The research was carried out among senior leaders in the financial world, including investment bankers, analysts, investors, brokers, risk officers and IR directors. It found a near unanimous agreement that reputation had increased in importance in recent years. It also found overwhelming agreement that what it calls a strong ‘society brand’ is critical to a company’s long-term commercial future.
Nearly two-thirds of respondents agreed that companies with a poor society brand traded at a discount as markets and analysts built in reputational risk. The majority felt that in recent years there had been too much emphasis on companies’ financial performance.
"These may seem obvious ideas to the communications world, but they mean there has been great progress in the financial world – admittedly spurred by the financial crisis. Ten years ago we wouldn’t even be having this conversation," said George Hutchinson, partner at StockWell.

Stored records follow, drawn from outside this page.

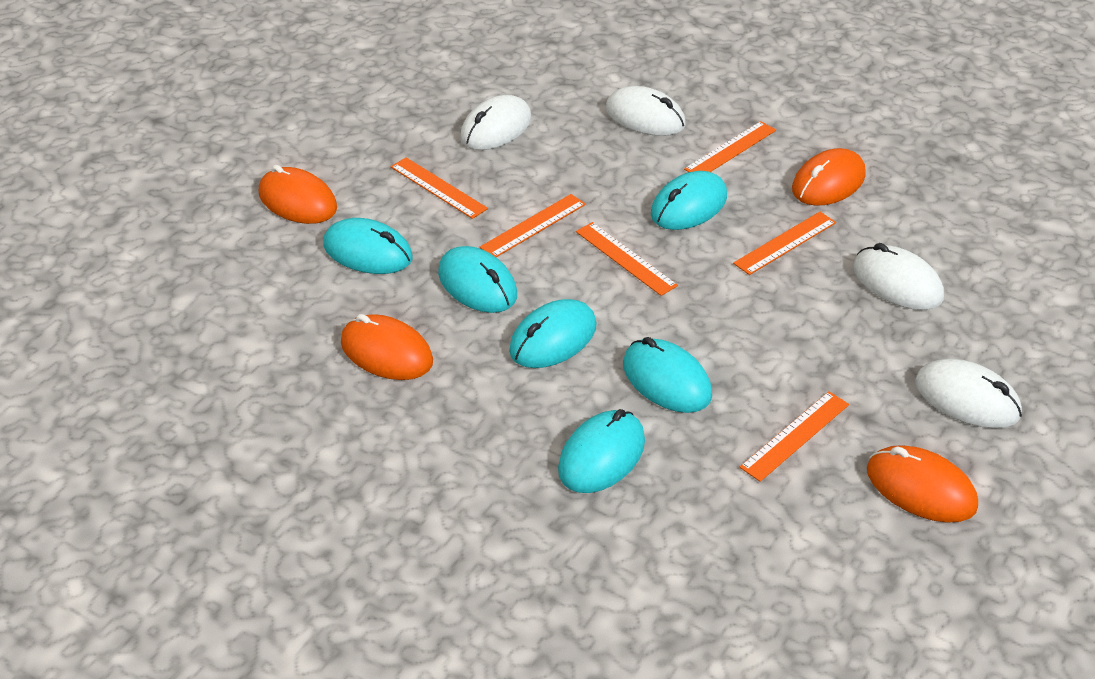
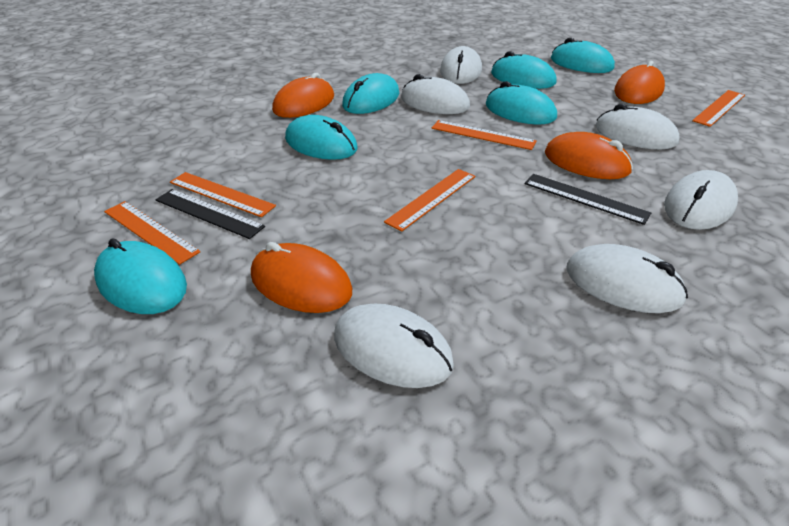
black ruler: 0 -> 2
orange ruler: 6 -> 5
white mouse: 4 -> 6

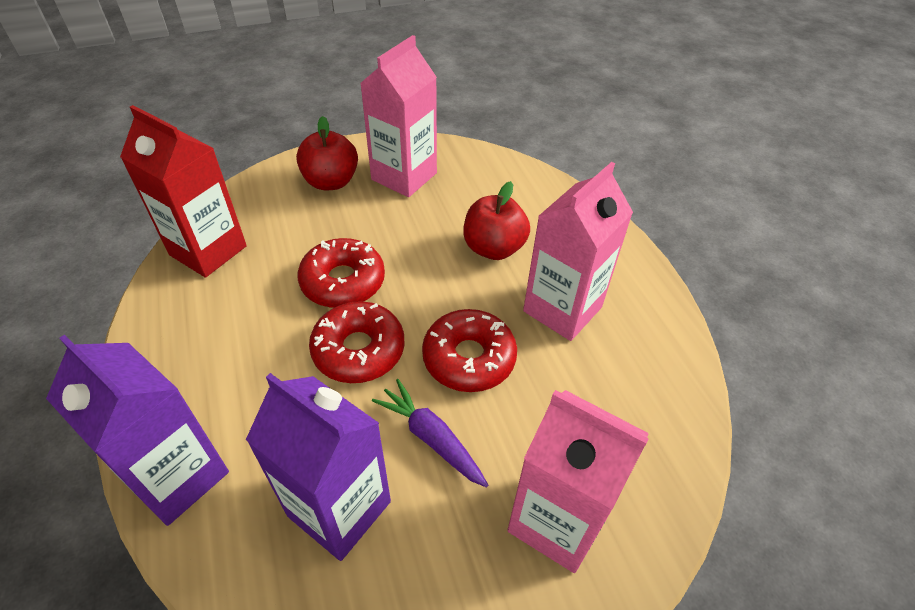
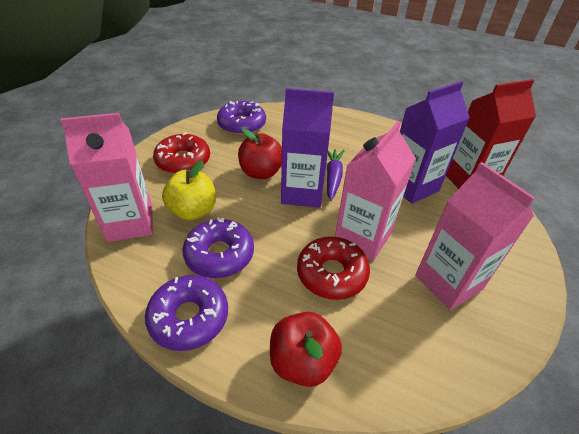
purple donut: 0 -> 3
red donut: 3 -> 2
yellow apple: 0 -> 1

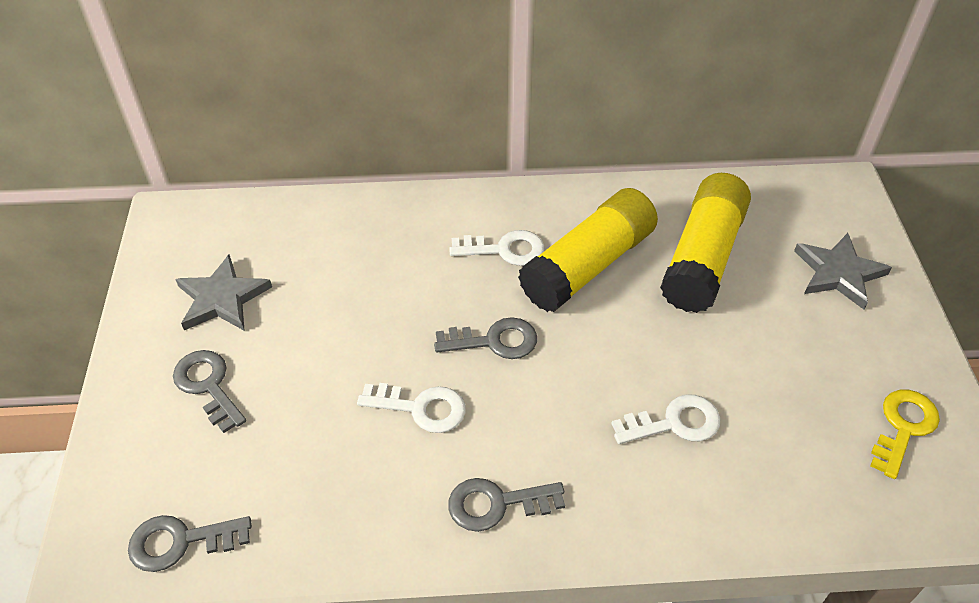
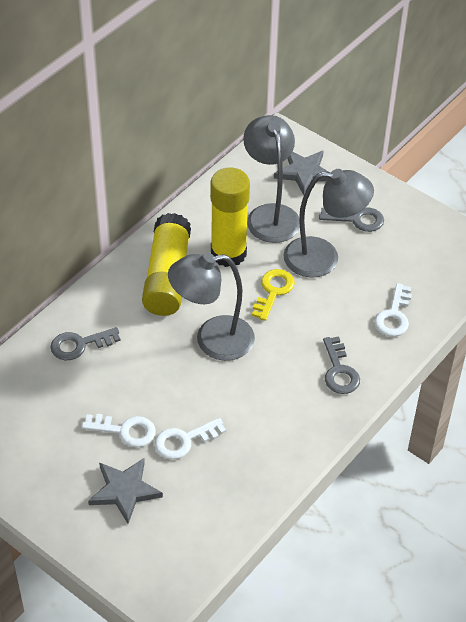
grey key: 4 -> 3
grey lamp: 0 -> 3

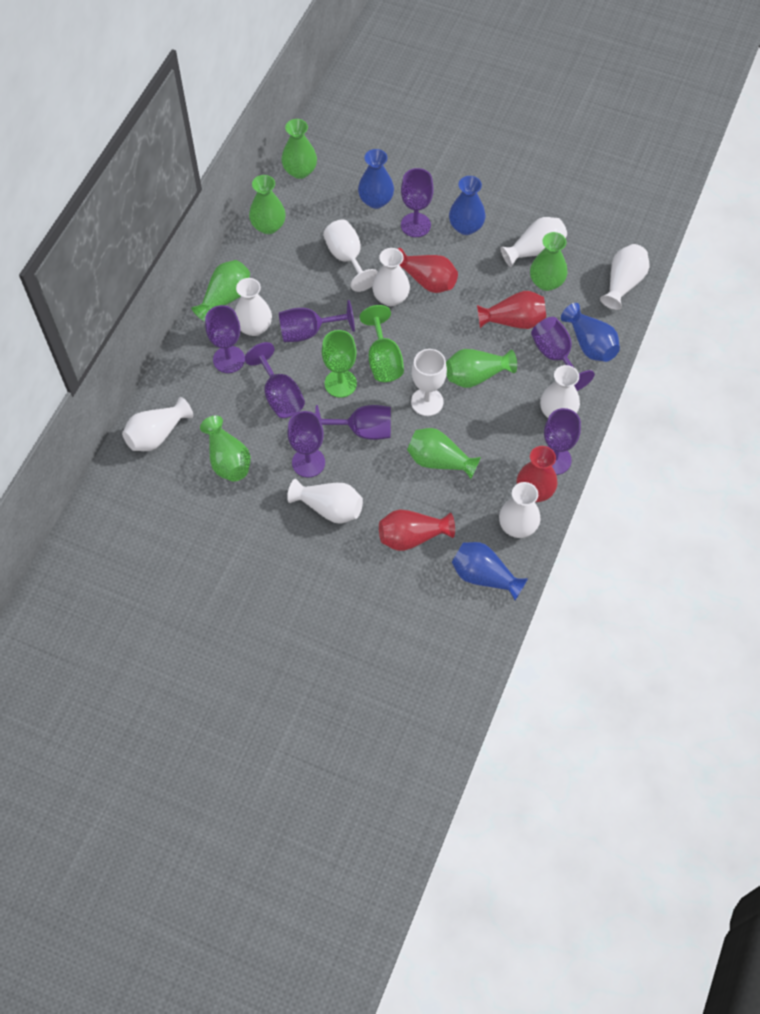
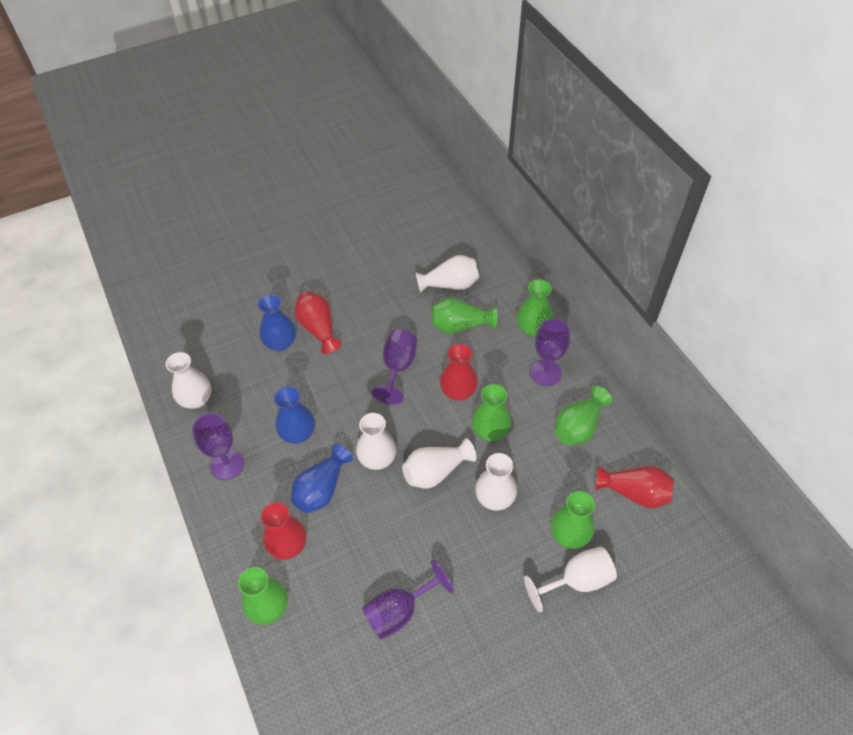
blue vase: 4 -> 3
green goblet: 2 -> 0
green vase: 7 -> 6
purple goblet: 8 -> 4
white goblet: 2 -> 1
white vase: 8 -> 5

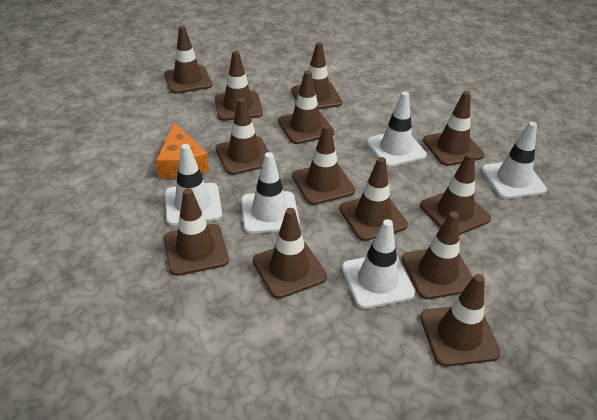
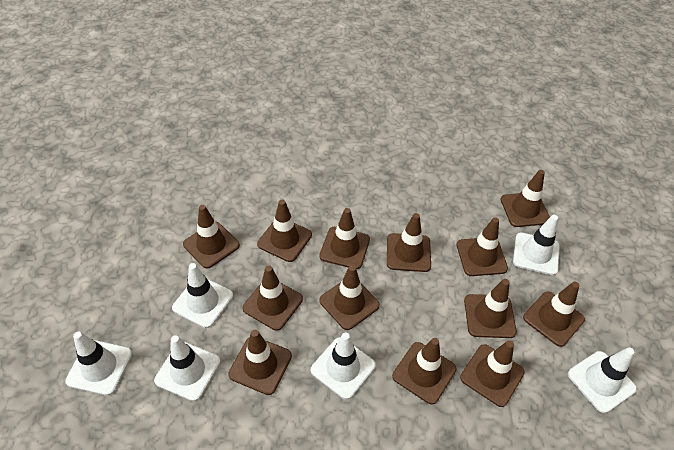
orange cheese: 1 -> 0
white traffic cone: 5 -> 6

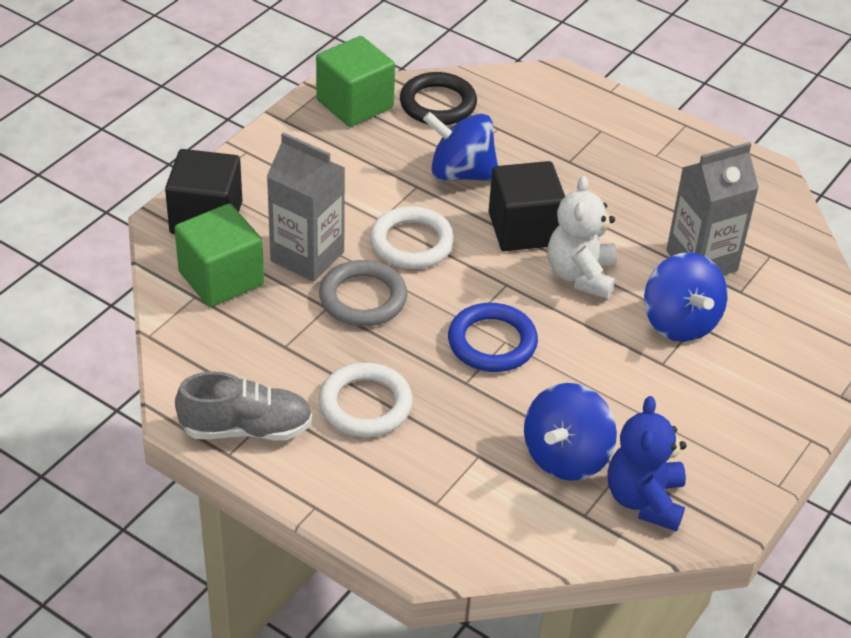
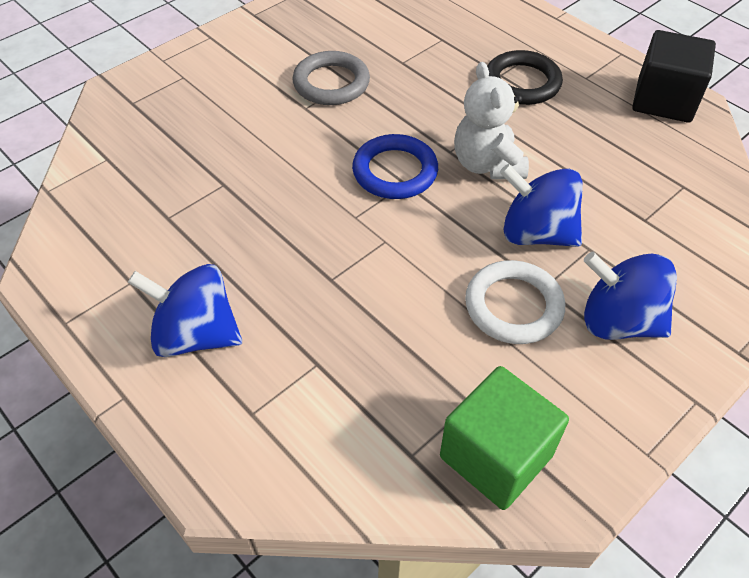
black cube: 2 -> 1
blue teddy bear: 1 -> 0
green cube: 2 -> 1
grey carton: 2 -> 0
grey shoe: 1 -> 0
white ring: 2 -> 1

However the report reveals that the financial community has a very particular view of what constitutes social purpose. It is sceptical of corporate social responsibility and thinks it is not the answer to reputational challenges largely because it is seen as an add-on.
Nor did respondents think social purpose comes from outside the organisation. Rather, it revealed that the financial world regards doing business well as social purpose in its own right.
"Why do companies have to have a social purpose? They are principally there to make a profit, employ people and hopefully provide goods and services that benefit their customers. Those are social purposes in themselves, " said one respondent.